Ponte San Giovanni soffoca grido d’allarme del Comitato Cittadino

Ponte San Giovanni soffoca grido d'allarme del Comitato Cittadino

La fisica urbana non perdona: quando la densità di traffico supera il limite critico, la città collassa

A lanciare l’allarme è Paolo Palmerini, segretario del Comitato “Chi salverà Ponte San Giovanni”, che prende spunto dalle parole della divulgatrice scientifica Gabriella Greison per descrivere una situazione divenuta insostenibile. Non è questione di cattiva educazione stradale, né di cattiva gestione amministrativa. È fisica pura: quando la densità supera la soglia critica, il tempo si deforma, lo spazio smette di funzionare.

Il Paradosso di 20.000 Abitanti Intrappolati

Ponte San Giovanni, che comprende Collestrada, Balanzano e Pieve di Campo, è il quartiere più popoloso del Comune di Perugia con circa 20.000 abitanti. Eppure, nonostante sia il cuore pulsante della mobilità umbra e italiana, è divenuto una sorta di “cassa di espansione involontaria” per i flussi viari regionali e nazionali.

Come spiega Palmerini riprendendo il paradigma di Greison: il mare redistribuisce l’energia delle onde, non l’accumula nello stesso punto fino a soffocare. Le città invivibili, invece, fanno l’opposto. Accumulano persone, attività, rumore e flussi negli stessi nodi, poi si stupiscono quando lo stress esplode in coda, smog e paralisi.

Settant’Anni di Non-Visione

Da qui nasce la vera critica di Palmerini: la visione strategica è mancata.

L’urbanizzazione del dopoguerra e l’espansione degli anni Sessanta e oltre si sono accompagnate sì a grandi opere infrastrutturali — l’E45, il Quadrilatero verso l’Adriatico, il raccordo RA06 che collega Perugia all’A1 — ma senza una regia unitaria, senza programmazione strutturale, senza prospettiva.

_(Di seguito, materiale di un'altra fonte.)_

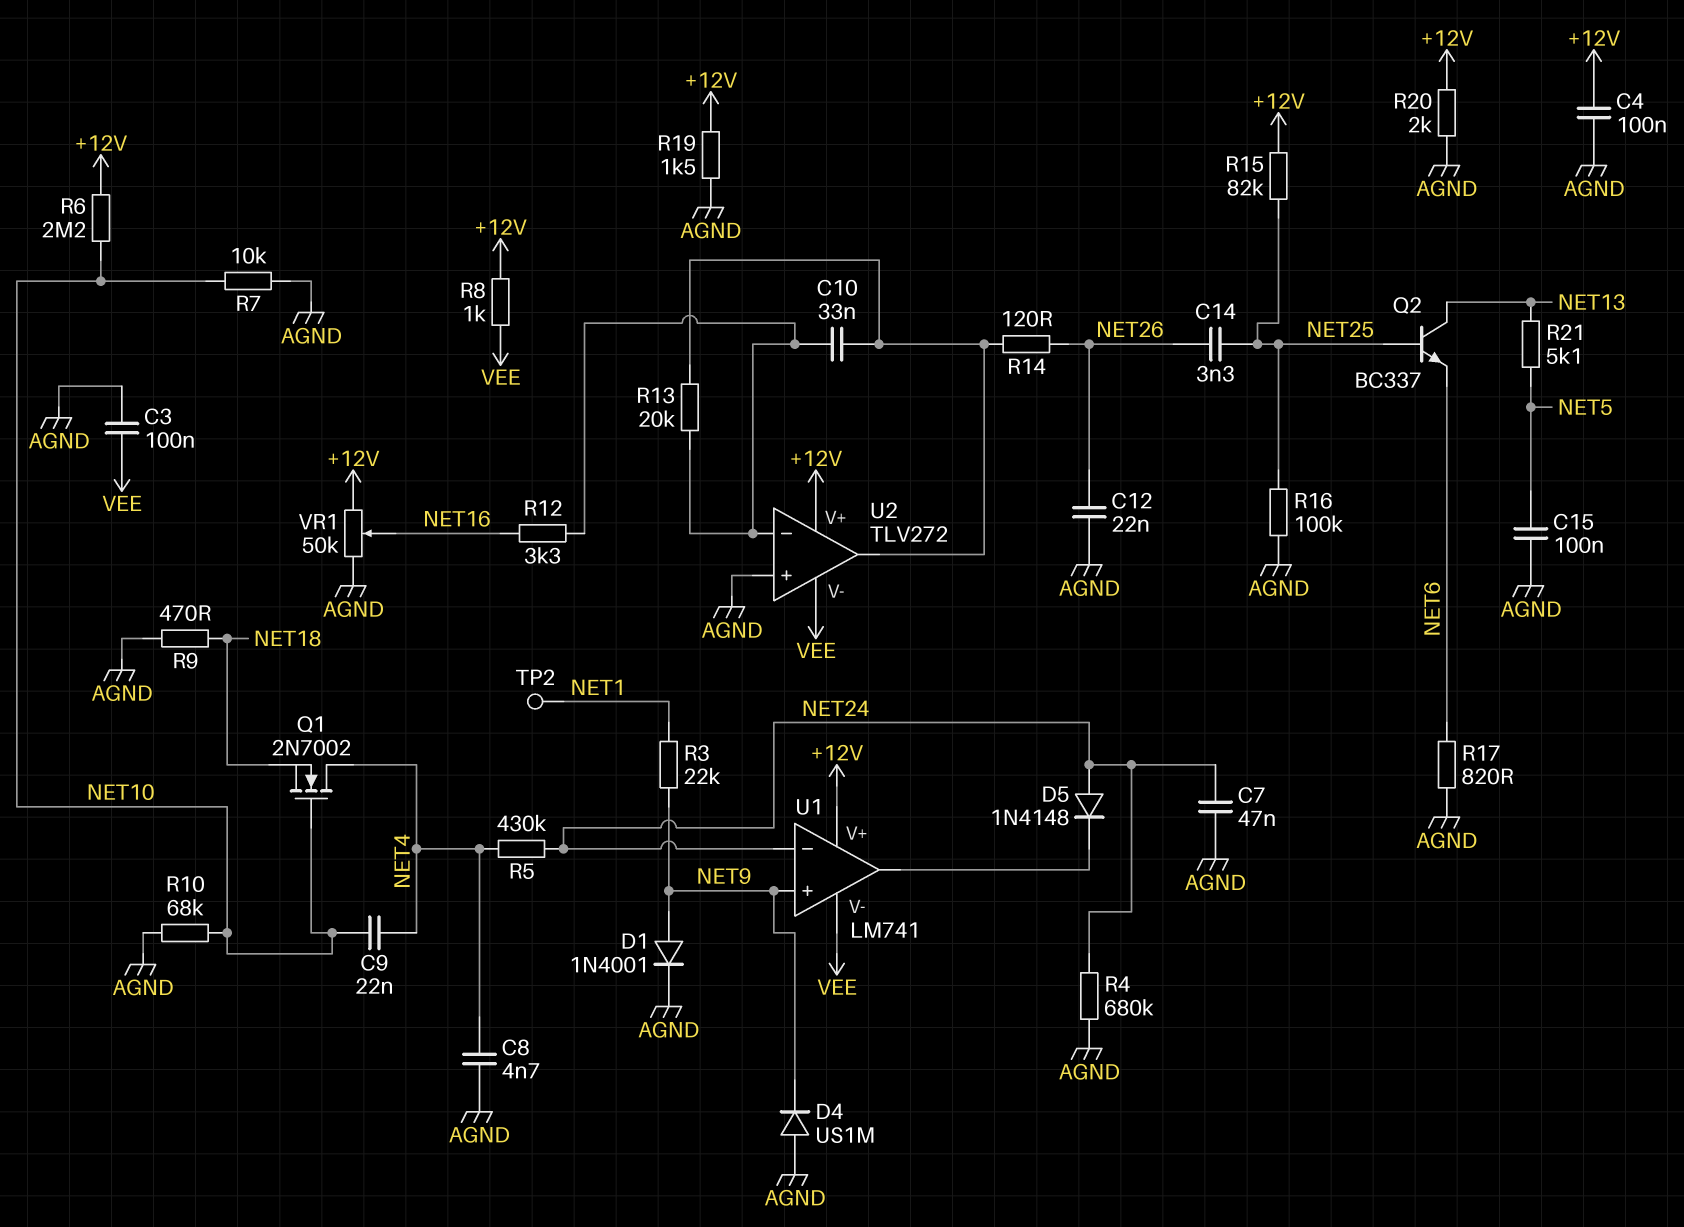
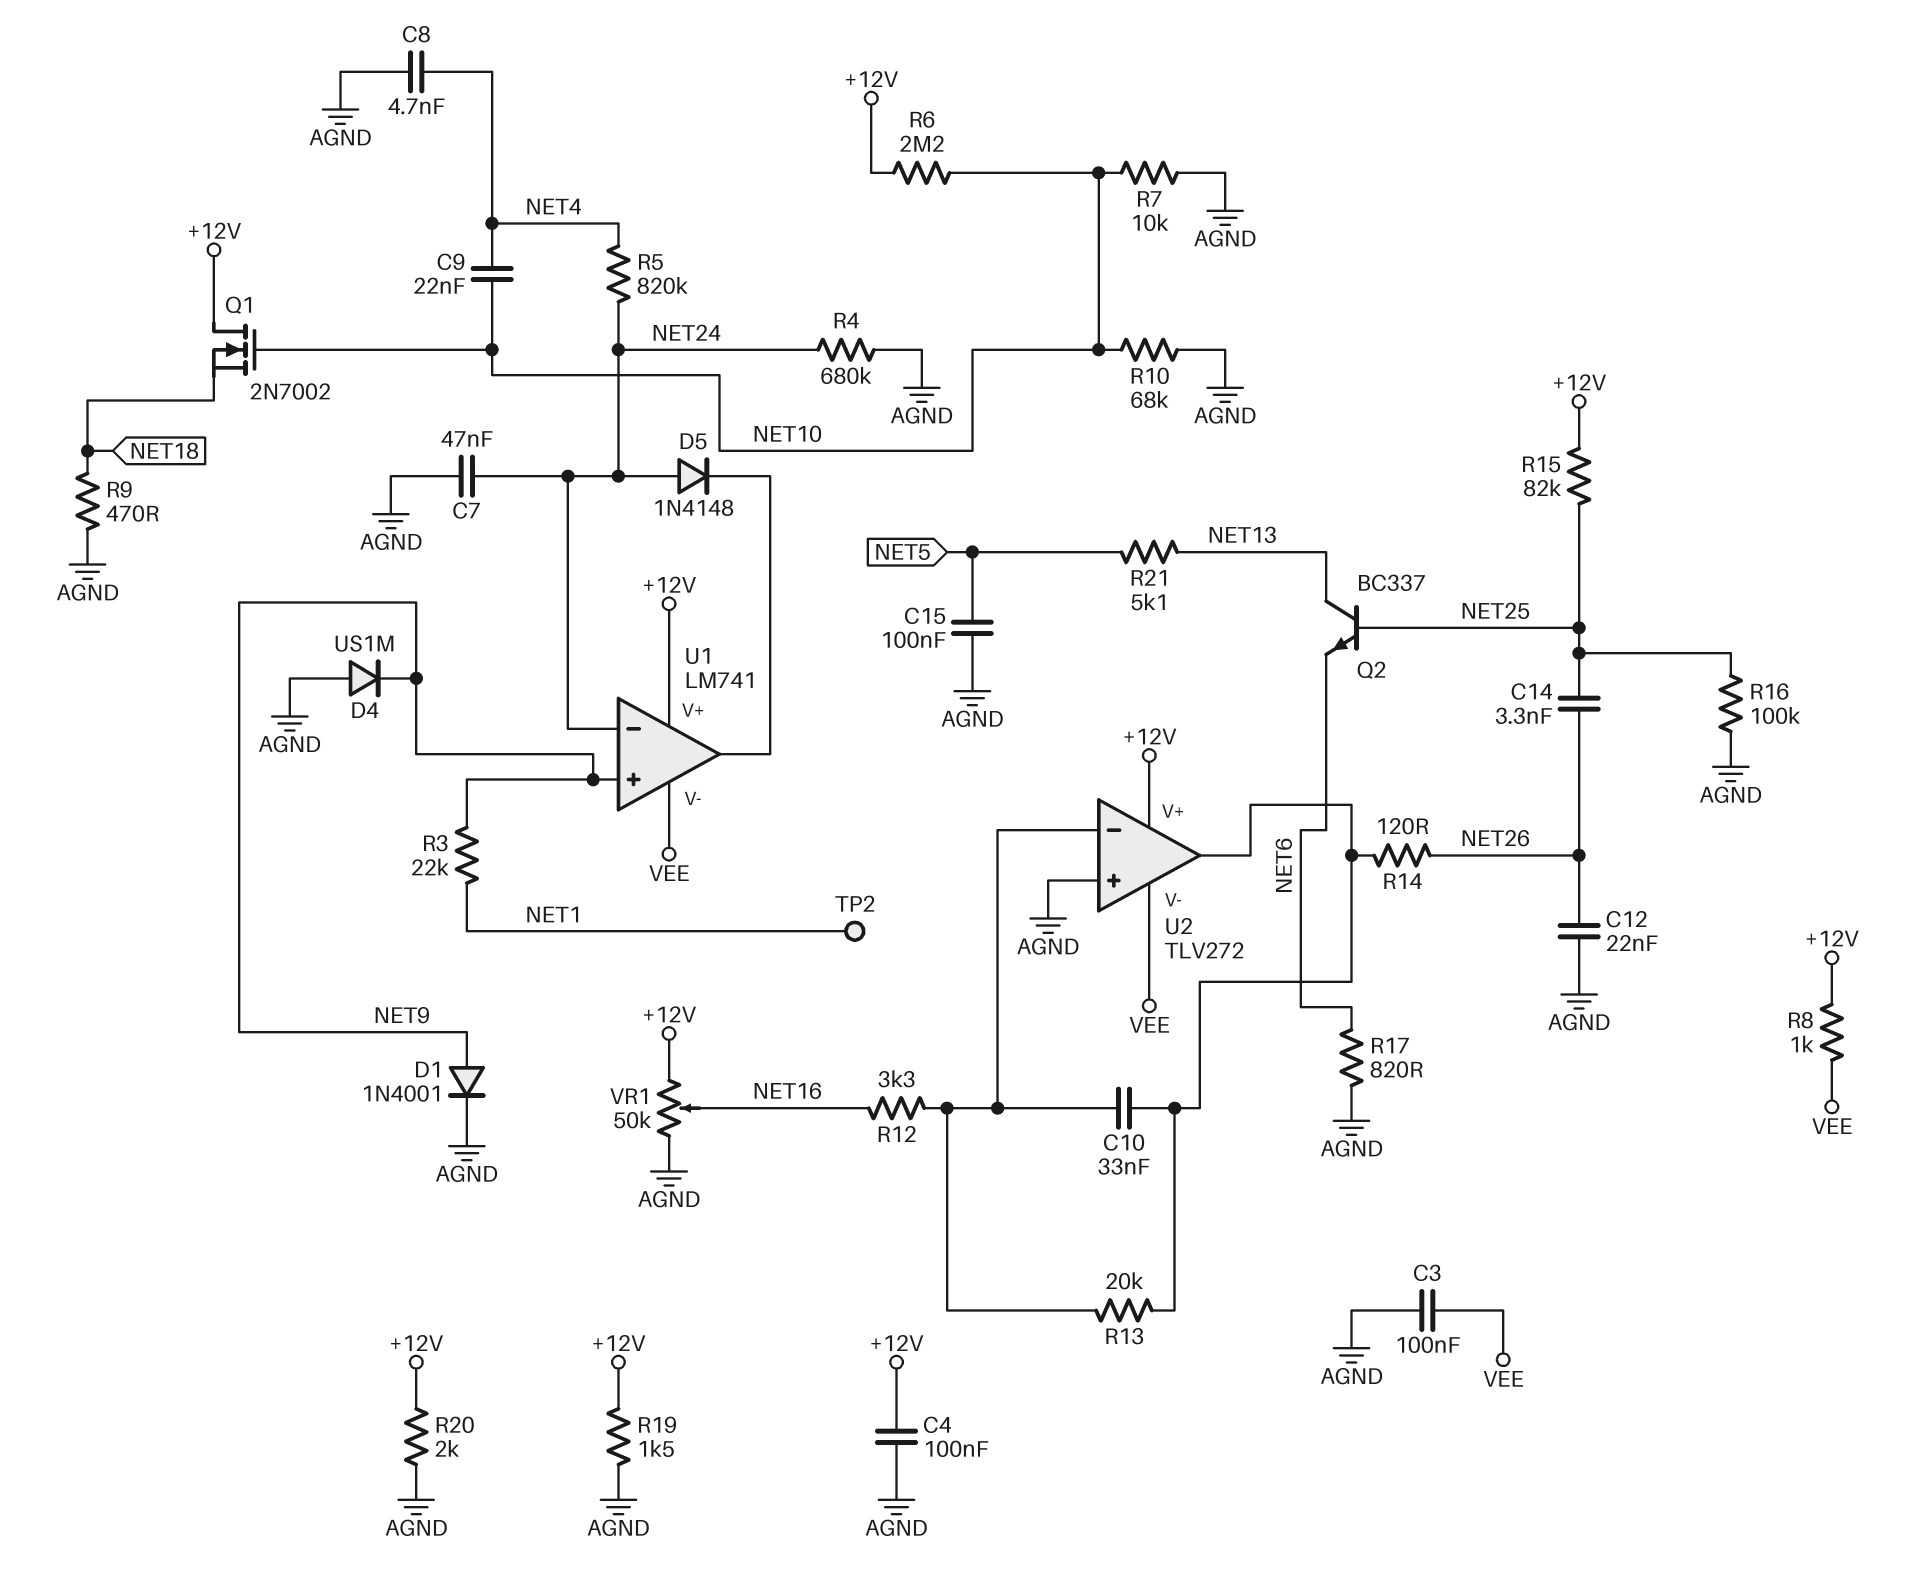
Q1: NMOS 2N7002 (G NET10, D NET4, S NET18) -> NMOS 2N7002 (G NET10, D +12V, S NET18)
R5: 430k (NET4, NET24) -> 820k (NET4, NET24)

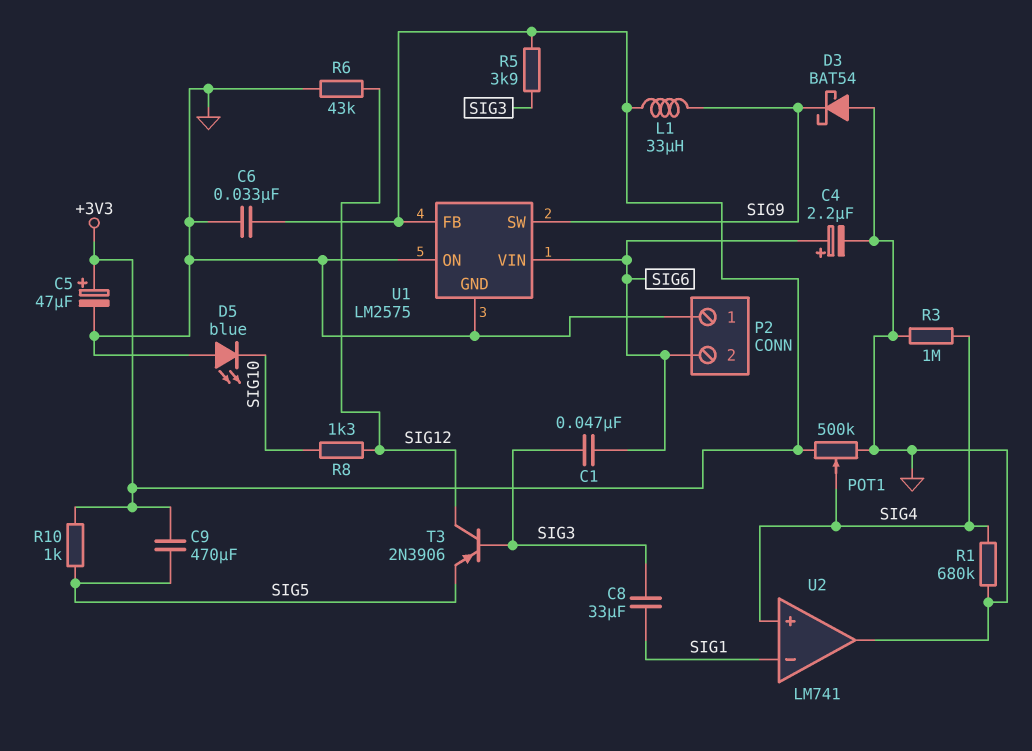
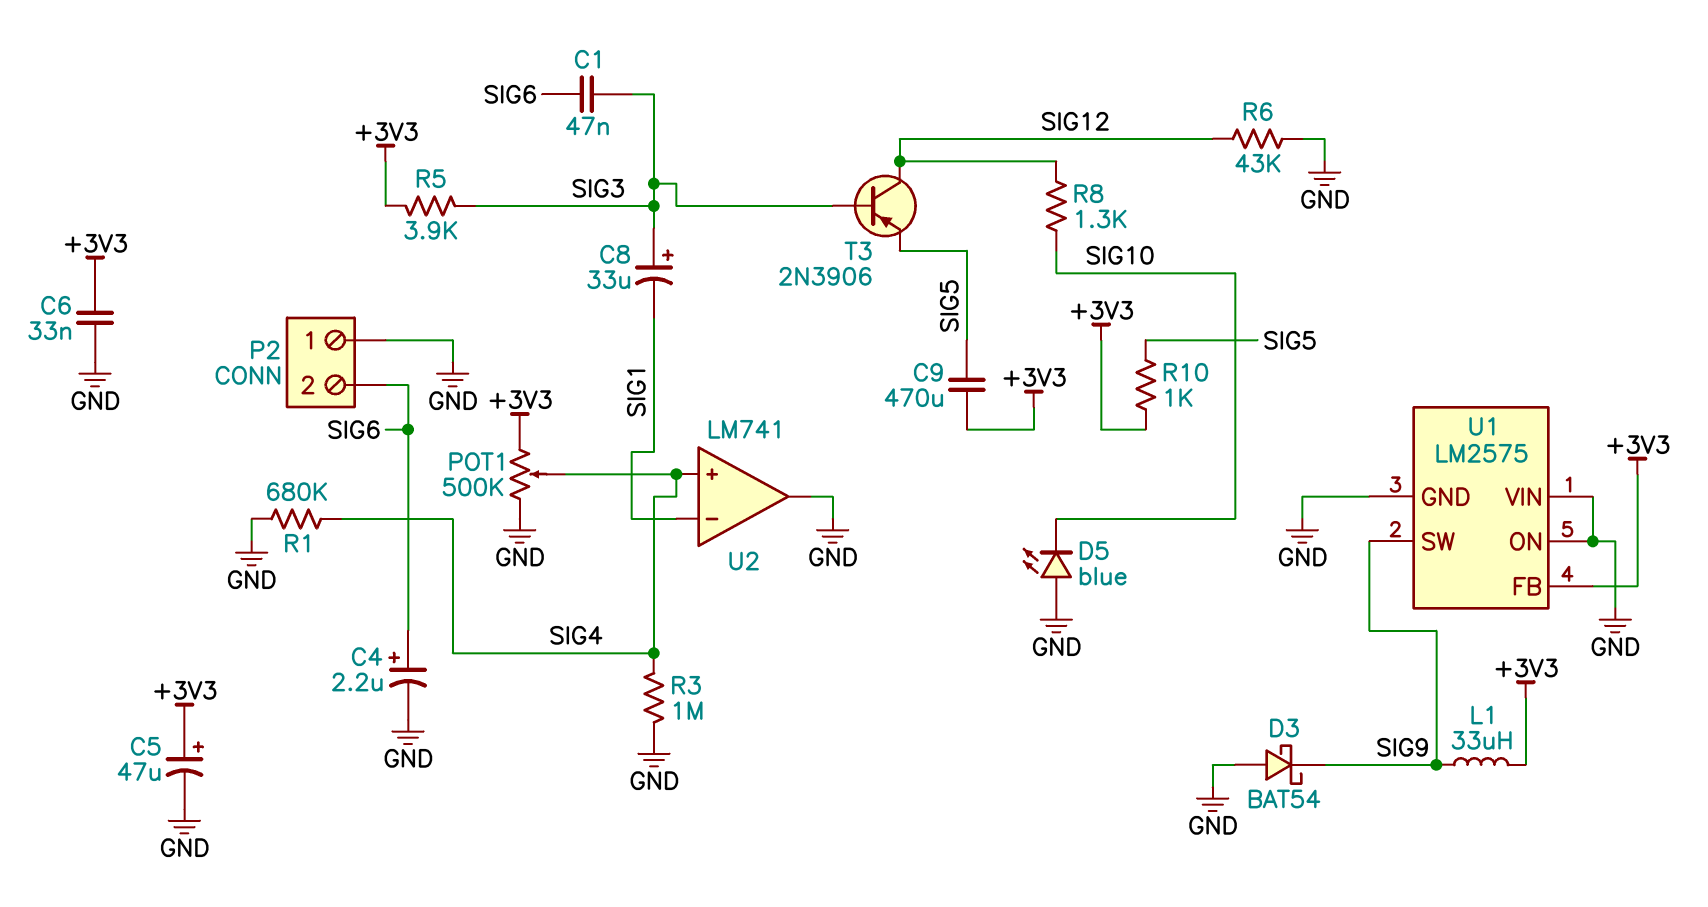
C8: 33uF (SIG1, SIG3) -> 33uF (plus SIG3, minus SIG1)
U1 pin VIN: SIG6 -> GND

Ogni soggetto attuatore ha agito isolatamente, estemporaneamente. Non è bastato costruire strade: occorreva pensare la città come un sistema coerente, come facevano i Romani che “guardavano all’essenziale, senza però tralasciare i territori strategici”.

Il Nodo di Perugia: Grande Opera Nazionale Rimasta Incompiuta

Per Palmerini, la soluzione c’è e ha un nome: il Nodo di Perugia, definito come “Grande Opera di Interesse Nazionale”. È l’anello mancante nel sistema delle arterie già realizzate, l’infrastruttura che avrebbe dovuto essere costruita da decenni ma che rimane prigioniera di ritardi progettuali e finanziari.

Il “Nodino” — il primo tratto già progettato in modo definitivo — avrebbe dovuto risolvere il punto più critico dell’E45, proprio a ridosso di Collestrada, Ponte San Giovanni e Balanzano. Eppure rimane sulla carta.

Palmerini non nasconde il realismo: la mobilità alternativa (ferro pubblico, trasporti merci su rotaia, mobilità dolce) è da perseguire. Ma i finanziamenti per le infrastrutture ferroviarie umbre “non sono previsti, se non per interventi interni alla regione”. Non basta il modesto adeguamento dello svincolo tra E45 e RA06.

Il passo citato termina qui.